El joven desvió la vista hacia el lugar.

—Esa piedra es en realidad una estela de tres metros y medio, casi cubierta por la arena. Se llama la Estela del Sueño y fue erigida por Tutmosis en el primer año de su reinado, en agradecimiento por su coronación. La historia es cierta.

Nemenhat se quedó sorprendido.

—¿Y tú cómo sabes tantas cosas? Parece como si vinieras a diario por aquí —preguntó admirado.

—Sólo he venido dos veces. Todo me lo contó mi padre; él conoce muchas historias ya casi olvidadas. Es un hombre muy sabio —concluyó orgullosamente.

El joven asintió levemente.

—Poder recoger las enseñanzas de nuestros mayores no tiene precio, ¿verdad?
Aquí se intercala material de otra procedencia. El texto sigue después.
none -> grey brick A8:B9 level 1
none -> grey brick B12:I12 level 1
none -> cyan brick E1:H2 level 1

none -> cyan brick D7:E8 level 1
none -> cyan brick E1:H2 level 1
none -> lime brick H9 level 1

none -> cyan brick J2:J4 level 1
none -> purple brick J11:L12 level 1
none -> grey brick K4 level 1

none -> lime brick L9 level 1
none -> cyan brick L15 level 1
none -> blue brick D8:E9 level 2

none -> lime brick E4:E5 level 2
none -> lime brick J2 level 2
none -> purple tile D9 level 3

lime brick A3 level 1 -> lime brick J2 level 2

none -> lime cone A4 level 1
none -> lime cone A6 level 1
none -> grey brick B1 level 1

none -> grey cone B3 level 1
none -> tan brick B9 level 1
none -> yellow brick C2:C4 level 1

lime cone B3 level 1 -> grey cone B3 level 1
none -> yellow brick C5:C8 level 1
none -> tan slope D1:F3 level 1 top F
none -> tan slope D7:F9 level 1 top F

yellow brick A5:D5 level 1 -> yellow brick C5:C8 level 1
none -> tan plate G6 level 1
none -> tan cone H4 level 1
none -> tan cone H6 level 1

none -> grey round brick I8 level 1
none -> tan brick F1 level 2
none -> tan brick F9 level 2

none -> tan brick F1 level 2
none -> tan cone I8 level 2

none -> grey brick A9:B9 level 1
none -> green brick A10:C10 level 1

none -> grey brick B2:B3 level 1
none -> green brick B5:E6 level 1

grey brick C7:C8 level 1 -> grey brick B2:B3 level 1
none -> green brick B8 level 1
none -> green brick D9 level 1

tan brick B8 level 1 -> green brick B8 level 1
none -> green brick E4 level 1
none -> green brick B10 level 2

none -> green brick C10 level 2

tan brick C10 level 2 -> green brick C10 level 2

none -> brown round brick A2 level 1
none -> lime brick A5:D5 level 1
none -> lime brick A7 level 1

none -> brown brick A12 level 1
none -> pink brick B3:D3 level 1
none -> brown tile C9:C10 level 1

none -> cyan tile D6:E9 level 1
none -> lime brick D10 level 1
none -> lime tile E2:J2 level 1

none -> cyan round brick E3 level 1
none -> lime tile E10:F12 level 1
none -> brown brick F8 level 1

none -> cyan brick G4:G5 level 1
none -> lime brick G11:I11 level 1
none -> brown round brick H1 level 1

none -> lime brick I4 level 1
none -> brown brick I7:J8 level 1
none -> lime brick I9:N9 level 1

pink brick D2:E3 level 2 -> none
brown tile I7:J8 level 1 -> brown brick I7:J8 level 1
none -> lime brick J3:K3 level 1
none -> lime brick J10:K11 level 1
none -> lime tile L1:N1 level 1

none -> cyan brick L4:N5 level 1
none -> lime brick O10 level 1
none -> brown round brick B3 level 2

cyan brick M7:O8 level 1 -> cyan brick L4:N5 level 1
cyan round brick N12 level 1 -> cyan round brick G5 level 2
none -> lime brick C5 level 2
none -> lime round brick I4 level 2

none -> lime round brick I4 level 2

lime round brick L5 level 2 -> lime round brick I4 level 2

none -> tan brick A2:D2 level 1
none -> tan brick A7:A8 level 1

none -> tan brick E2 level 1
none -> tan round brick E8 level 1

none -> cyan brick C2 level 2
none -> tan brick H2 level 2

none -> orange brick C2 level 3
—Sí, así podemos continuar el camino donde ellos lo dejan.

—Y dime, ¿entonces ese templo de enfrente está también dedicado a la Esfinge?

—¿El Setepet? Sí, aunque su culto ha permanecido, en ocasiones, cerrado durante siglos. Es hermoso, ¿verdad?

—Sí. ¿El de la derecha también pertenece a la Esfinge?

—No, ése es el templo del Valle de Kefrén, una verdadera obra de ingeniería. Mi padre opina que no se construyó otro igual en el Imperio Antiguo.

Nemenhat se estiró de nuevo, relajándose después por completo. Le gustaba aquel lugar; captaba algo en el ambiente que le hacía sentir realmente bien, como si estando allí comulgara del orden cósmico que los constructores de aquella antigua necrópolis habían proyectado. Templos, pirámides, tumbas… curioso, cuando menos, el lugar elegido para pasar un día con Nubet.

La miró como se aproximaba al pollino y sacaba de sus alforjas varios paquetes.

—Tortas, queso fresco y miel —dijo ella al ver que la miraba—. Un pequeño tentempié; espero que te guste.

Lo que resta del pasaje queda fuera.